Crêuza de mä di Fabrizio De Andrè
Edito da Ricordi nel 1984
Progettato insieme a Mauro Pagani, l’unitarietà del disco è lo strabiliante equilibrio fra antico e moderno, dove l’amalgama tra strumenti acustici di origine popolare rende universale il suo messaggio.

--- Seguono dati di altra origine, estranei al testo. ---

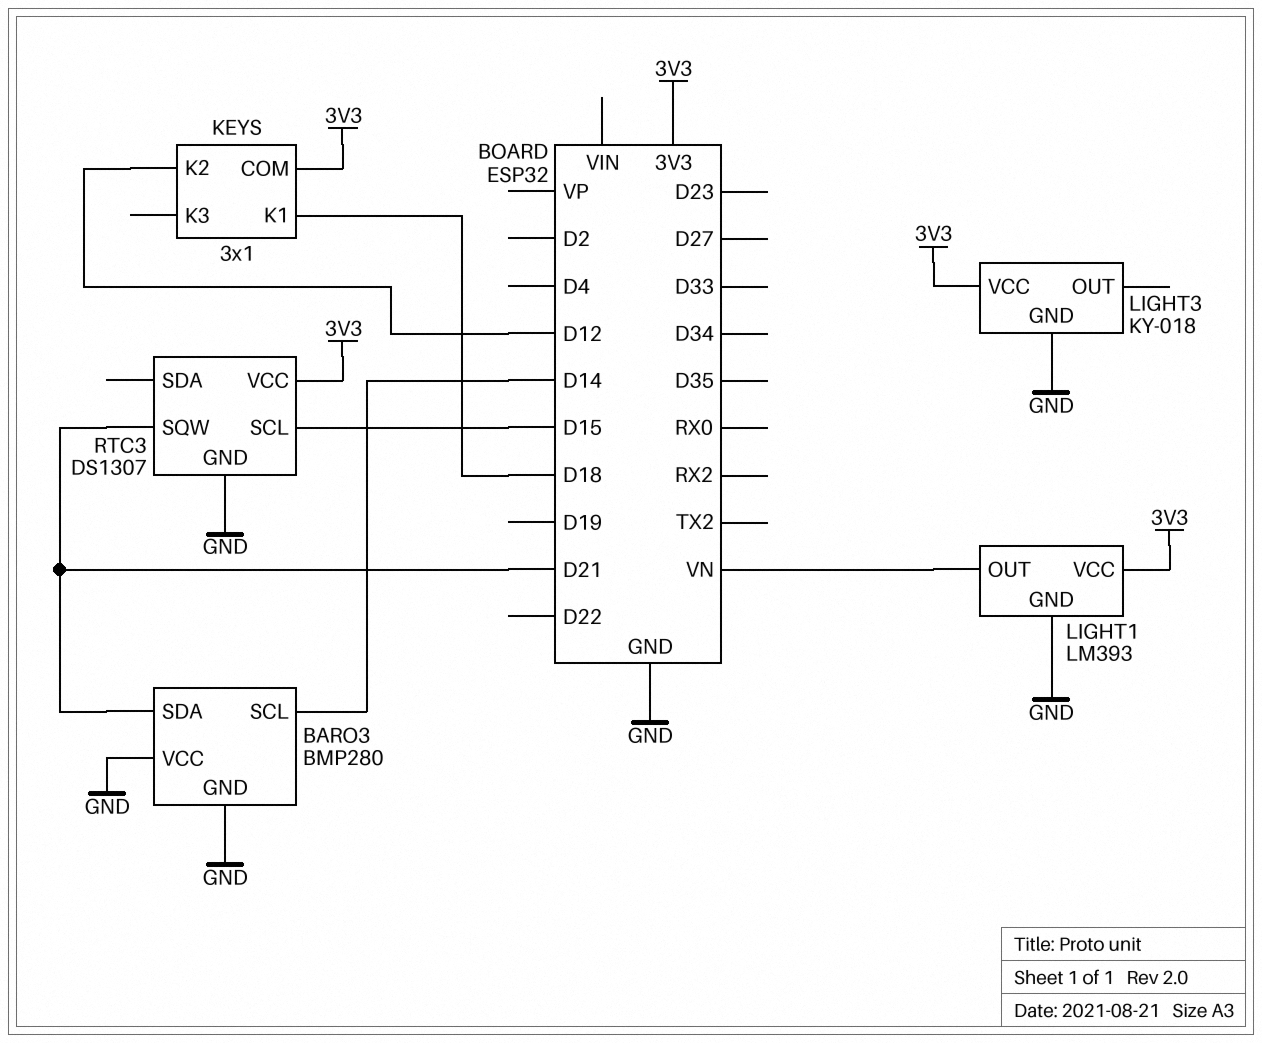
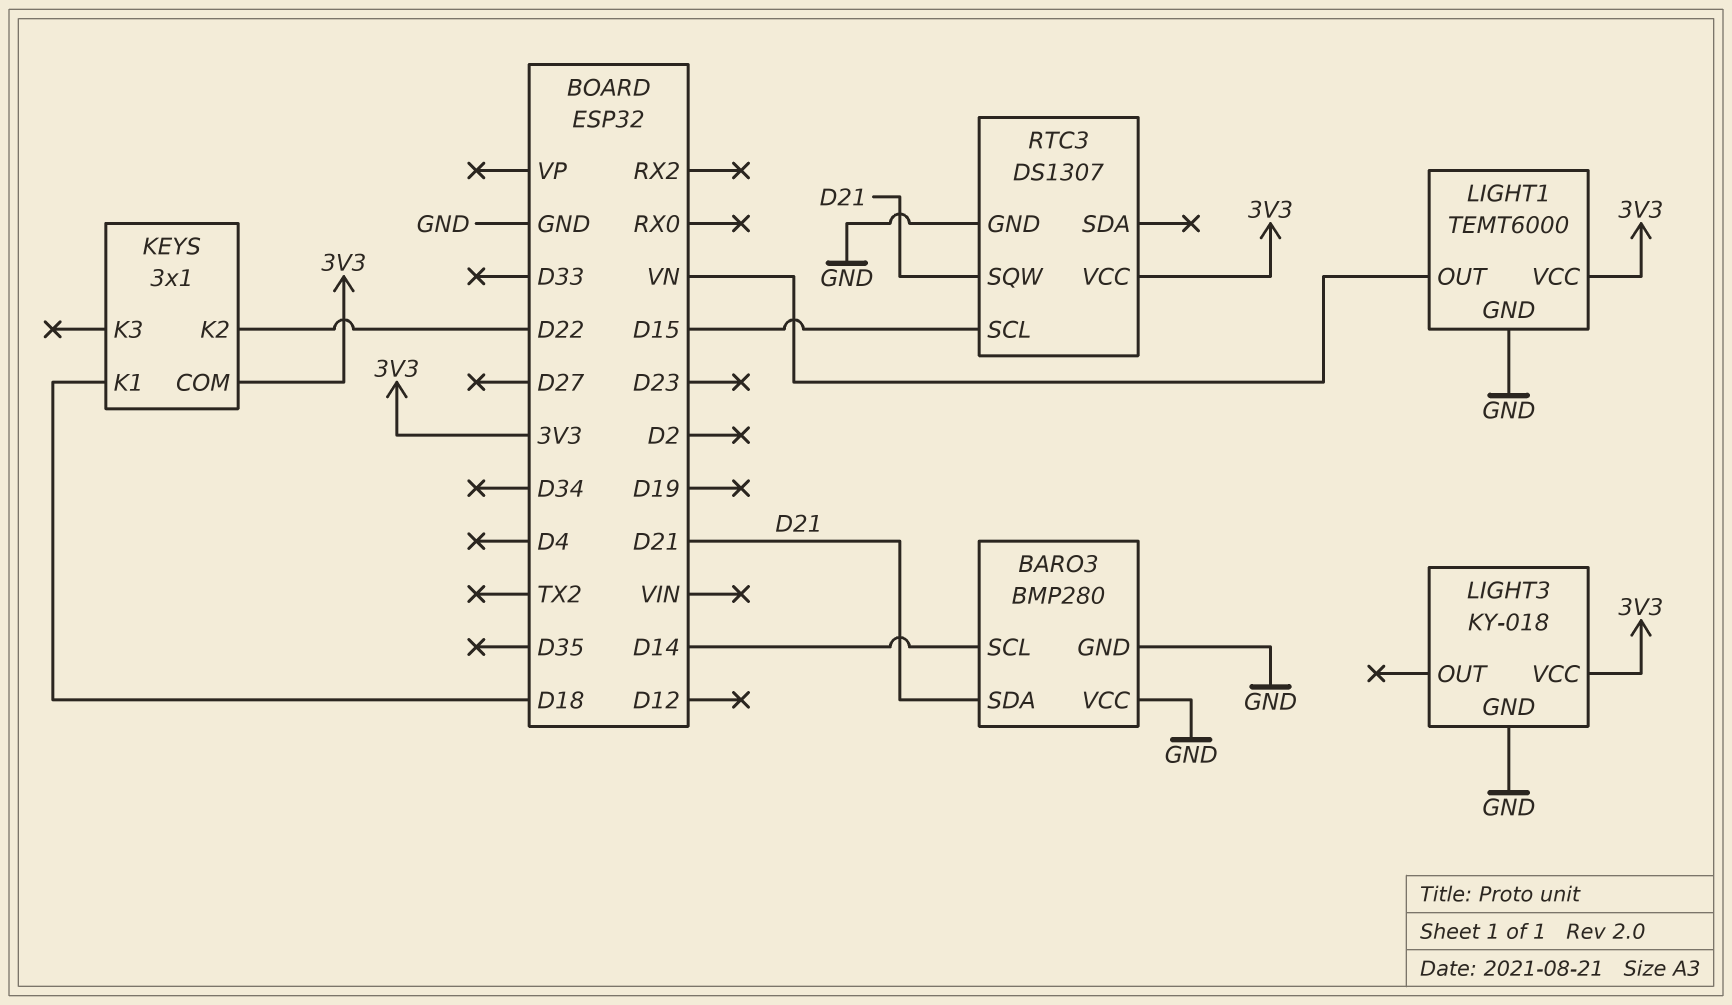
KEYS pin K2: D12 -> D22
LIGHT1: LM393 -> TEMT6000

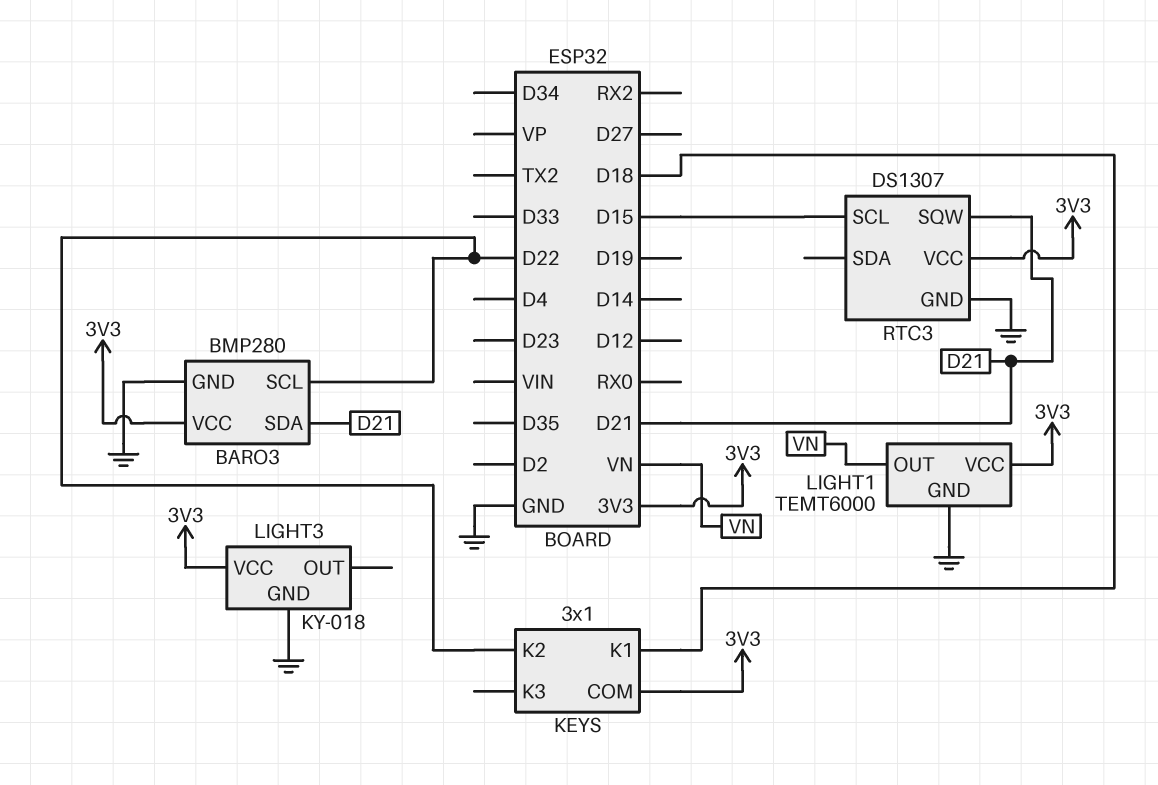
BARO3 pin SCL: D14 -> D22
BARO3 pin VCC: GND -> 3V3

I temi esplorati rientrano nella poetica di De André, dando voce ai più diseredati e agli ultimi, avendo anche un occhio sarcastico per i potenti della terra e i servi del potere…
«Purtroppo non ho più sentito nulla di lontanamente paragonabile a Crêuza de mä, che infatti continuo a duplicare per un sacco di amici americani». Così David Byrne (fondatore e leader dei Talking Heads) diceva nel 2001. Ormai sono passati molti anni e questa affermazione fa capire quanto è stata fondamentale quella pubblicazione.
Crêuza de mä
Pur essendo autore di altri dischi che hanno fatto la storia, questo di Fabrizio De André ha dentro un universo sonoro e intellettuale unico.
Progettato insieme a Mauro Pagani, l’unitarietà del disco è lo strabiliante equilibrio fra antico e moderno, dove l’amalgama tra strumenti acustici di origine popolare rende universale il suo messaggio. I temi esplorati rientrano nella poetica di De André, dando voce ai più diseredati e agli ultimi, avendo anche un occhio sarcastico per i potenti della terra e i servi del potere.
Cantato in lingua genovese (con alcune accomodature derivanti dalle ricerche che lo stesso cantautore fece negli anni precedenti), Crêuza de mä è un viaggio musicale, culturale e storico che investe tutto il Mediterraneo: parte dalla Tracia (con il gruppo strumentale greco che apre l’album e introduce il brano che dà titolo al disco), spostandosi poi nel mondo seducente della femminilità mediorientale (Jamin-a);
poi tra le atrocità di Sidún (dove un padre ricorda la morte del proprio figlio, travolto dai cingoli di un carro armato); passando dalla storia vera del visconte genovese Scipione Cicaladi, che da commerciante per opportunismo diviene pascià convertendosi all’Islam (Sinán Capudán Pasciá), si arriva a Genova con il personaggio descritto in ‘Â pittima (una sorta di persona assoldata per esigere i crediti dai debitori insolventi);
e ancora con il brano ‘Â duménega, dove in modo ironico si descrivono i vari atteggiamenti che i cittadini genovesi hanno al
passaggio delle prostitute durante passeggiata domenicale che concedeva un tempo il comune di Genova.
D’ä mæ riva
Il disco si chiude con D’ä mæ riva: se nel brano iniziale De André descriveva il ritorno notturno dei marinai a riva e il loro peregrinare tra i caruggi genovesi e le osterie, qui il protagonista è un marinaio che sta per salpare per un nuovo viaggio, e saluta con un canto addolorato la sua città e l’innamorata, ferma sul molo.
Se c’è un disco che non ci si stanca mai di ascoltare, e ogni volta si scopre qualcosa di nuovo, questo è proprio Crêuza de mä.